The relationship between theory and computation in linear algebra.

There are two very different ways of thinking about the results of a typical linear algebra course. The first is theoretical: one enjoys the purely abstract notion of a vector space, with neat proofs of theorems to do with bases, dimension, linear maps, kernels, images, ranks and so on. The second is computational: for example, one might be given some explicit vector space (such as the kernel of a map defined by a matrix) and asked to exhibit a basis. It is quite possible to be completely on top of the theory and yet completely at sea when one is called upon to show how the theory relates to a particular example. Many students have found themselves in this position at one time or another.

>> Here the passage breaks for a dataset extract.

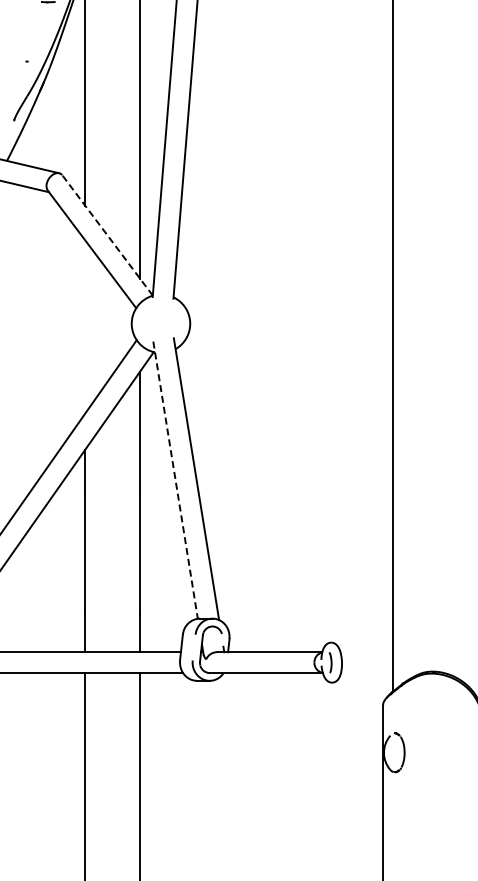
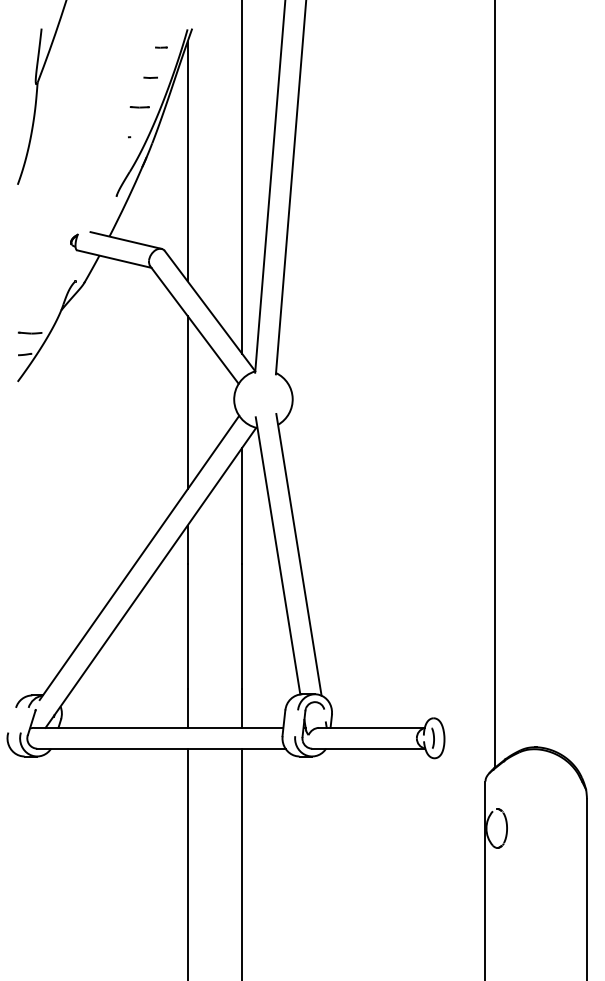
line: (37, 31) -> (139, 107), added
line: (107, 234) -> (209, 310), dashed -> solid
line: (85, 326) -> (187, 402), added
line: (176, 480) -> (278, 556), dashed -> solid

It is therefore a very good idea, when studying linear algebra for the first time, to pay close attention to the computational side of the subject. (The theoretical side, one can almost guarantee, will not be neglected by your lecturer.) One way to do this is simply to learn algorithms for solving the kinds of questions you are asked to solve (which usually boil down to solving some simultaneous equations). Better still is to see how the theoretical proofs often give rise to those algorithms if you work through them with reference to a specific example. (Conversely, the algorithms, once tidied up, give rise to the theoretical proofs.) Many years ago, somebody said to me, `Of course, the Steinitz exchange lemma is basically just Gaussian elimination'. Though I believe this statement, I have never quite got round to seeing for myself why it is true. However, I shall soon be teaching the Steinitz exchange lemma, and intend to put this situation to rights. I shall then add a section on why the Steinitz exchange lemma and Gaussian elimination are basically the same thing.